Antica rappresentazione di Ishtar |
Nascita di Venere (Botticelli ca. 1482) |
Afrodite su un carro trainato su un carro |
L'origine del culto è forse Fenicio-Babilonese ed il santuario più antico dedicato ad Afrodite era, secondo Erotodo, quello di Ascalona, in Fenicia. E' probabile che, nella forma iniziale, il culto della dea asiatica fosse legato agli aspetti della fecondità e della generazione (come continuarono ad essere i culti di Isthar in Babilonia e Astarte in Fenicia), ma l'Afrodite Greca assunse caratteristiche squisitamente elleniche.
Essendo nata dal mare, Afrodite non è solo la dea dell'amore ma è anche venerata dai naviganti per le sue capacità di rendere bella e sicura la navigazione.
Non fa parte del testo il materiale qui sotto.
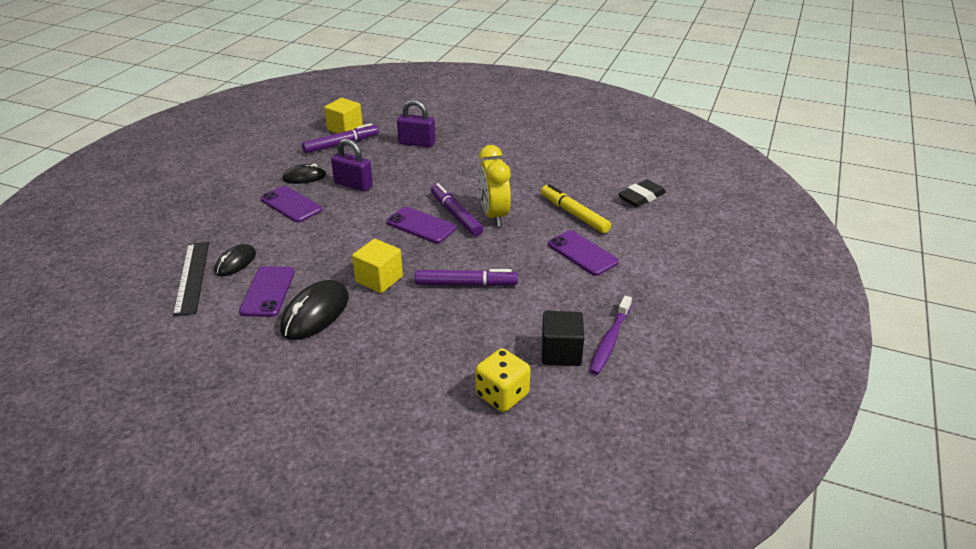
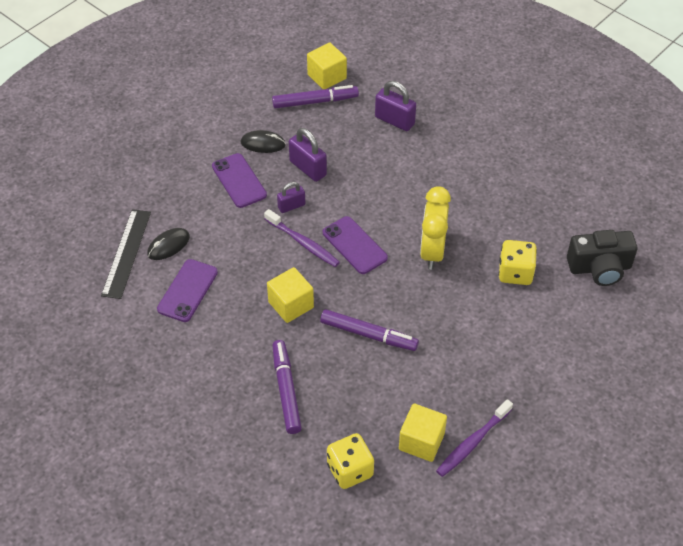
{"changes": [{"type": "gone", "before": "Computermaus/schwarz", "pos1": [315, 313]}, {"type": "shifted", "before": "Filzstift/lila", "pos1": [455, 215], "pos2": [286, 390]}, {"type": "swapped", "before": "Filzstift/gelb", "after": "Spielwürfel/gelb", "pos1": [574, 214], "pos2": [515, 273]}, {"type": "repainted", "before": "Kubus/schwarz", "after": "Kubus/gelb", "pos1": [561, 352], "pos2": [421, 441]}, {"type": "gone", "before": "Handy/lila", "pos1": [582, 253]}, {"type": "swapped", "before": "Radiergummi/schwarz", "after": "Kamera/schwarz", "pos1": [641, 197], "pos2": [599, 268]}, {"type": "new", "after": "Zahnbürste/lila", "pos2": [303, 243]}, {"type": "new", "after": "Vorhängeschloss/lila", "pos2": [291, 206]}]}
E’ lei, inoltre, che rende bella anche la terra essendo la dea della primavera in fiore.
Le sue piante preferite sono la rosa, il melograno e il mirto e, tra gli animali, le è cara la colomba.
Afrodite è rappresentata con il corpo ornato di rose e di mirti, su un carro trainato da passeri, colombi e cigni. Personifica la bellezza, e quando la Discordia lanciò a Paride la mela destinata ad appartenere alla più bella tra le dee dell’Olimpo, Paride scelse proprio Afrodite, scartando Era ed Atena.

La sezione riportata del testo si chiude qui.